会社に入って年の浅い頃、コンピュータの処理速度が遅かった頃の話を飲んだ席で取締役から聞かされたことがある。

「どれだけ負荷の重い処理を軽くするかは重要だった。2ファイルのマッチング処理をするにせよ、たとえばソート処理は資源を食うから先にマッチングをして、それで合わなかったデータだけをソートし再度マッチング処理をした」など。


今だと資源を意識して設計することも少ないかもしれない。それよりも保守性の高さを求められる事の方が多いかもしれない。


しかし、例えばメモリがかなり制限される組み込みなら保守性よりもプログラムサイズがコンパクトであることを求められることもある。その際は「どう組んだら資源を節約できるか」が重要になる。つまり、与えられた環境下、条件下により優先事項は変わってくるのだ。


Excel VBA では関係のないことだろうか?今どきのPCならメモリもたくさん搭載しているから大丈夫だ、と考える人もいるが、早計である。

職場によっては型遅れのPCを使っている職場で、OS稼働に必要とされる最低メモリしか積んでいなかったり、たとえスペックがよくても常駐プログラムをたくさん起動してメモリをバカ食いしていたり、ハードディスクにわんさかデータを突っ込んでリソースが足りなくなっていたり、ということはある。

リソース不足だと、Excel VBAで作成したプログラムは誤動作を起こしやすい。実際に特定のマシンでのみエラーが頻発することもあったが、PCを入れ替えれば問題が解決した、ということもある。可能なら最低なマシンを確認し、それでも確実に動作するように構築できるのが理想かもしれない。が、現実問題は「ごく一部で動かないならPC交換orリソース追加」で対応した。顧客のPCを全部チェックしてられなかったと言うよりは、誤動作を起こすことがある、という認識がなかったからである。

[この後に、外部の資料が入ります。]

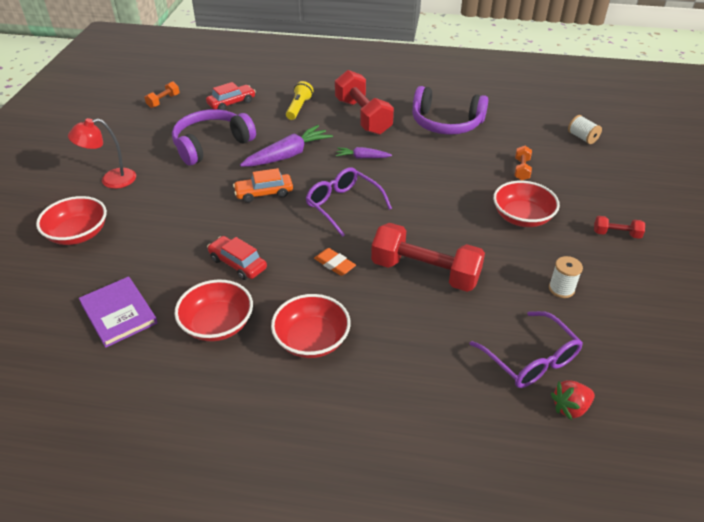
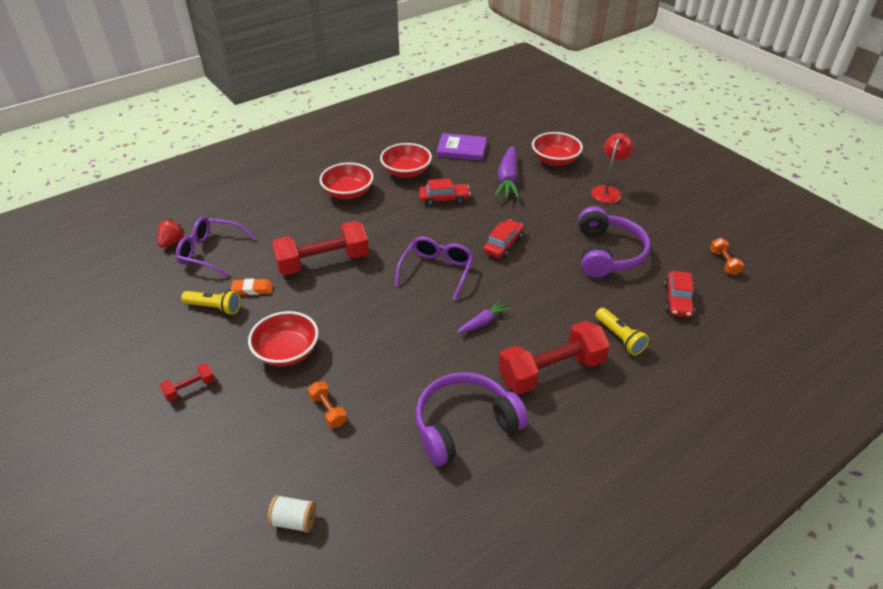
camera: 135 degrees right, 0 degrees up
(264, 193) = (503, 244): orange car -> red car
(287, 155) = (540, 283): purple carrot -> purple carrot (507, 179)
(334, 264) = (387, 232): orange eraser -> orange eraser (252, 289)
(343, 205) = (436, 271): purple glasses -> purple glasses turned 75 degrees counterclockwise
(363, 116) = (551, 371): red dumbbell -> red dumbbell turned 45 degrees counterclockwise
(561, 289) = (215, 307): white spool -> yellow flashlight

Excel VBA でのリソース節約はどのようにすればよいか?いくつか手はあるが、まず代表的な所では「変数をきちんと定義する」ことだろう。定義しないと バリアント型になる。バリアント型は他の型よりもメモリをたくさん消費するのだ。リソース節約については提供できるくらいの情報量になってきたら出したいと思う。これともう一つが「処理方法による速度の違い」との関連も併せて書ければ、と思っている。


なお、リソース不足のPCはマシンスペックで決まるのではなく、個々の使用状況によって変わってくる。Excelで作成したシステムを稼働させるためのスペックを顧客から求められても、状況によって変わる、という説明は必要であろう。